Charles Michel, Elio Di Rupo, fini de rire

Charles Michel et Elio Di Rupo en octobre 2014, rue de la Loi, lors de la passation de pouvoirs au fédéral.
Charles Michel et Elio Di Rupo en octobre 2014, rue de la Loi, lors de la passation de pouvoirs au fédéral. - Belga.

Le ton monte entre le Premier ministre et son prédécesseur au Seize. Ces dernières 24 heures ont donné à voir un affrontement sans concessions. En trois temps.

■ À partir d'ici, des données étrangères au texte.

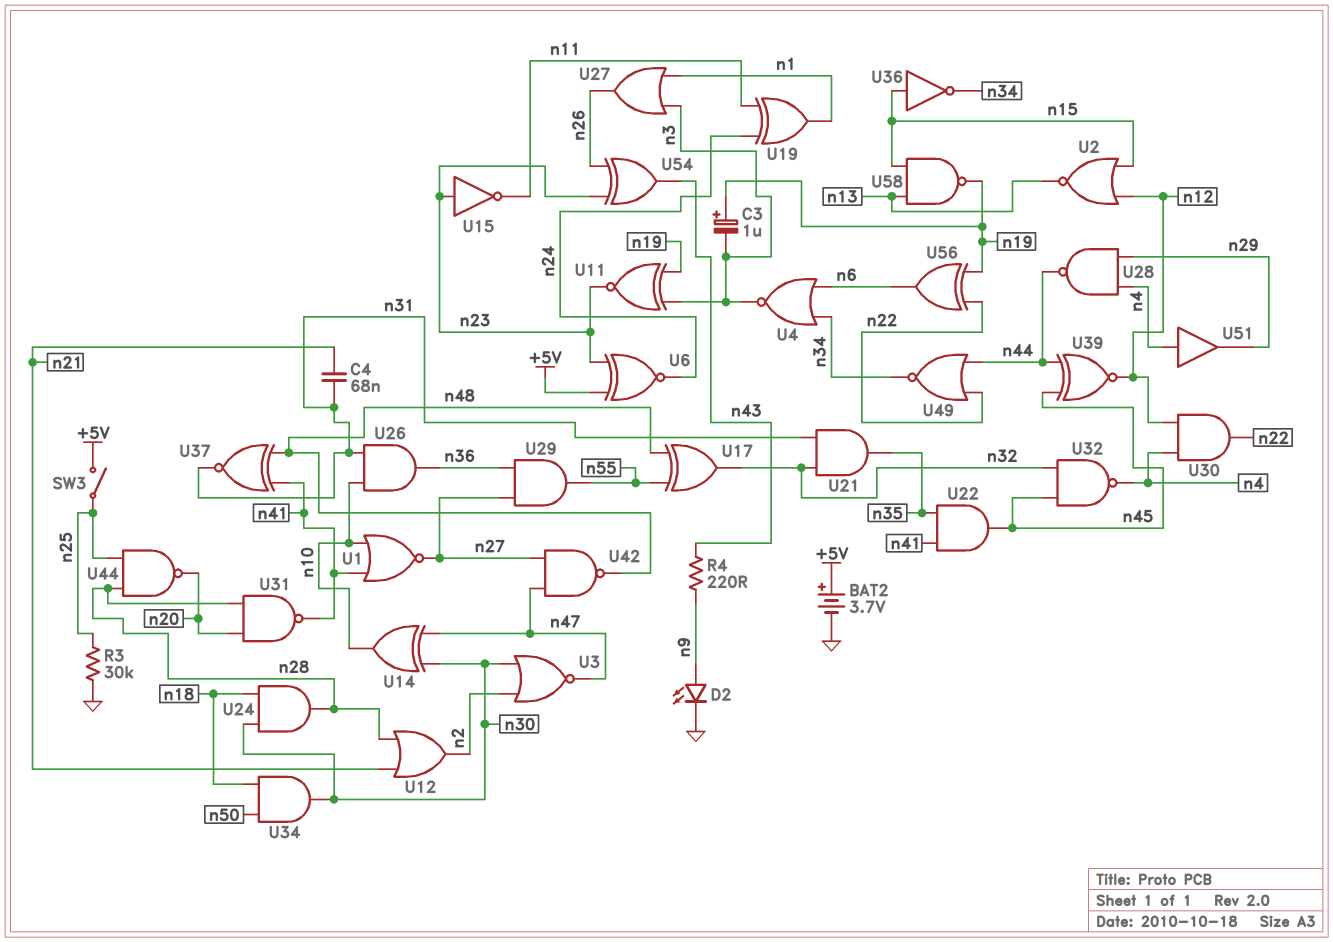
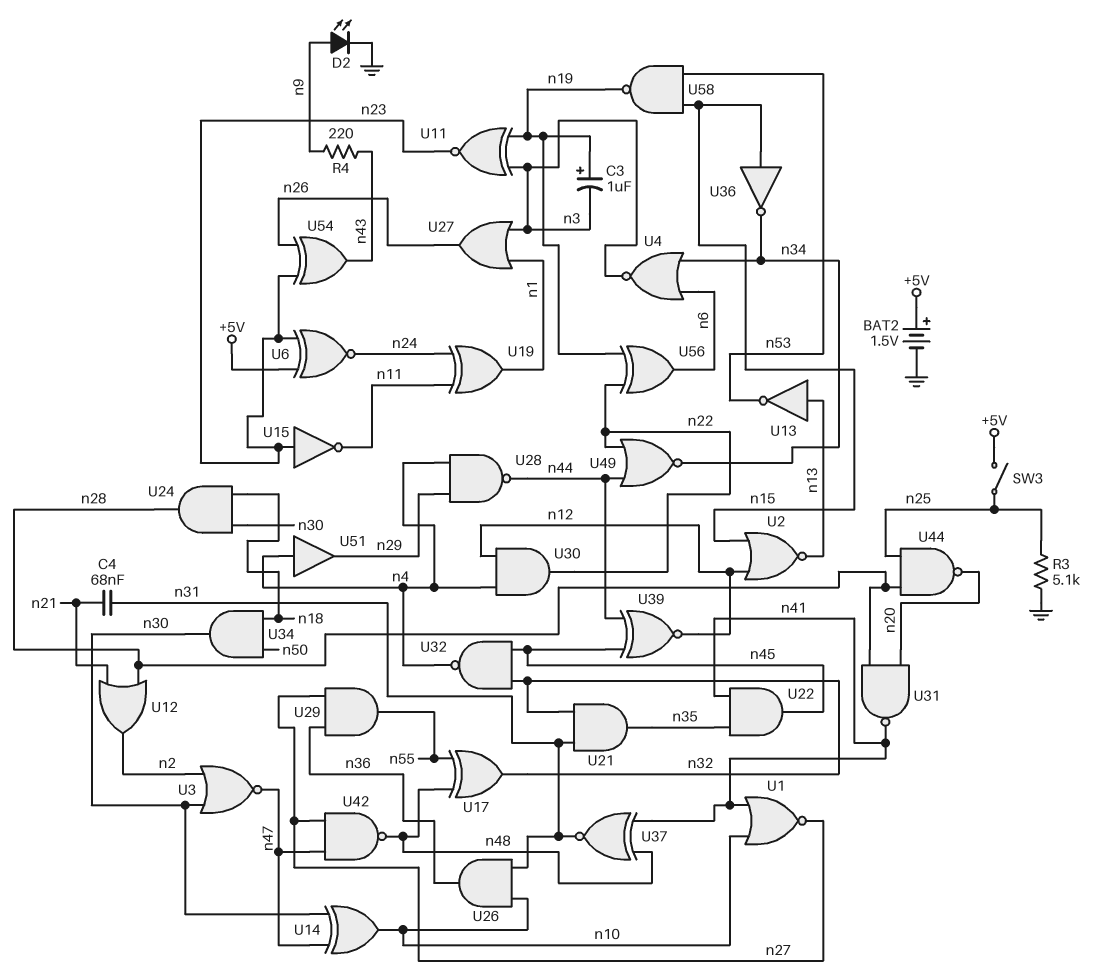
BAT2: 3.7V (plus +5V, minus GND) -> 1.5V (plus +5V, minus GND)
R3: 30k (GND, n25) -> 5.1k (GND, n25)
U13: none -> NOT (in n13, out n53)
U58: NAND (in n13, in n15, out n19) -> NAND (in n15, in n53, out n19)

Un : les vœux du PS à la presse, mercredi soir. Au boulevard de l’Empereur, siège du PS à Bruxelles, Elio Di Rupo s’exprime devant les journalistes, et attaque : si on compare la situation socio-économique avec celle qui prévalait sous le gouvernement précédent, lorsque la Belgique était une « locomotive de la zone euro et pas un wagon en queue de train », ce ne sont pas 170.000 jobs qu’il aurait fallu créer mais de 200.000 à 210.000. Le président du PS ponctue : « La croissance économique et la création d’emplois étaient autres. Il manque de 30.000 à 40.000 emplois. Ce n’est pas jobs, jobs, jobs, c’est misère, misère, misère ».